Brialmont Bay.
Cape Murray.
Sunrise and Sunset, Together, over the Eastern Shore of Belgica Strait.
The view which we obtained from the upper slopes of the land-ice was superb indeed. To the east was an island (Two Hummock Island) with two bare hummocks about two thousand five hundred feet high, and from these, expanding in every direction, was a bed of ice and snow many hundred feet deep. Beyond this, just barely visible and about fifty miles from our position, was the feeble snowy outline of the great country (Dancoland) which offered us no hope for a passage eastward. Scattered about in the channel were numerous icebergs with petrels on their crests, as tenants. Near one of these rested the Belgica as easy and as stationary as if at anchor. We were on an island; except at the sea line, however, there was not the slightest indication of land. Everything was buried under a weight of snow and ice, about five hundred feet in thickness. There were dome-like elevations and some irregularities, but all was cold, white and lifeless. To the west of this island there was a canal with several arms offering excellent harbour facilities, and beyond, apparently within a stone’s throw, though really five miles off, was Liege Island with Mount Brugmann, making the most glorious snowy landscape I ever saw.

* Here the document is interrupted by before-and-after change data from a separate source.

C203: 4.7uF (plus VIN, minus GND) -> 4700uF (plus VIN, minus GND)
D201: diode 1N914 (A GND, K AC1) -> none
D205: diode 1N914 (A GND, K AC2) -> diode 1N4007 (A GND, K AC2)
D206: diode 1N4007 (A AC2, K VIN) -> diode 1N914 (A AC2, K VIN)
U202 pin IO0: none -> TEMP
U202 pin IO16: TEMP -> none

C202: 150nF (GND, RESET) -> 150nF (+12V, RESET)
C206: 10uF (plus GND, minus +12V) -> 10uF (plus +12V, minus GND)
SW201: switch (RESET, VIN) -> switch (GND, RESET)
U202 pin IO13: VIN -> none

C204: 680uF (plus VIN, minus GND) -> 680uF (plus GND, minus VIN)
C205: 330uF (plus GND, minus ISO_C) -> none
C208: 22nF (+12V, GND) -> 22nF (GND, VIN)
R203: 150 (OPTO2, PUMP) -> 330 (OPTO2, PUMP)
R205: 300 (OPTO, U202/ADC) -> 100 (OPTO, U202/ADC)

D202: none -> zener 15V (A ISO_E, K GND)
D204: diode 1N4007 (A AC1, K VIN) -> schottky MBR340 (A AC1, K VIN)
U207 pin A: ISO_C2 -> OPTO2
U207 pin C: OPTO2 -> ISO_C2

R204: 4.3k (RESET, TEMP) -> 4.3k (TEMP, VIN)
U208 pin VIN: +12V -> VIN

Later in the day we followed this land northward and then proceeded to our first landing-place. It was a clear, silvery day, with only an occasional cloud rising out of the black waters of the north. The temperature was close to the freezing point, but the air was calm and dry. We were dressed in ordinary clothing, without overcoats, and when engaged in rowing, or climbing, our jackets were removed. Even lightly dressed, we perspired while trying to scale the cliffs of ice. The water was a joy to behold. It was like a mill-pond. Easy ripples deflected the sunbeams on the mirrored surface, and everywhere, on the surface and under it, could be seen the soft whiteness of the land-ice and the savage blackness of the noonataks. We kept the coast within five miles on our port side; at this distance it presented a scene such as one sees nowhere else in the world. There were in the foreground a few rocks too steep for snow to rest upon, black except on the north-eastern face, where a little moss added a flush of red and green; in the background everything was loaded down by continental ice. The inland ice, unlike that of Greenland, was irregular, and took the general outline of the mountain ridge under it. There was in view, for a distance of twenty miles, extending north-east and south-west, an unbroken series of mountains and ice-walls.
View Eastward from Neumayer Channel.
Part of Wiencke Island. Sierre Du Fief in the Background.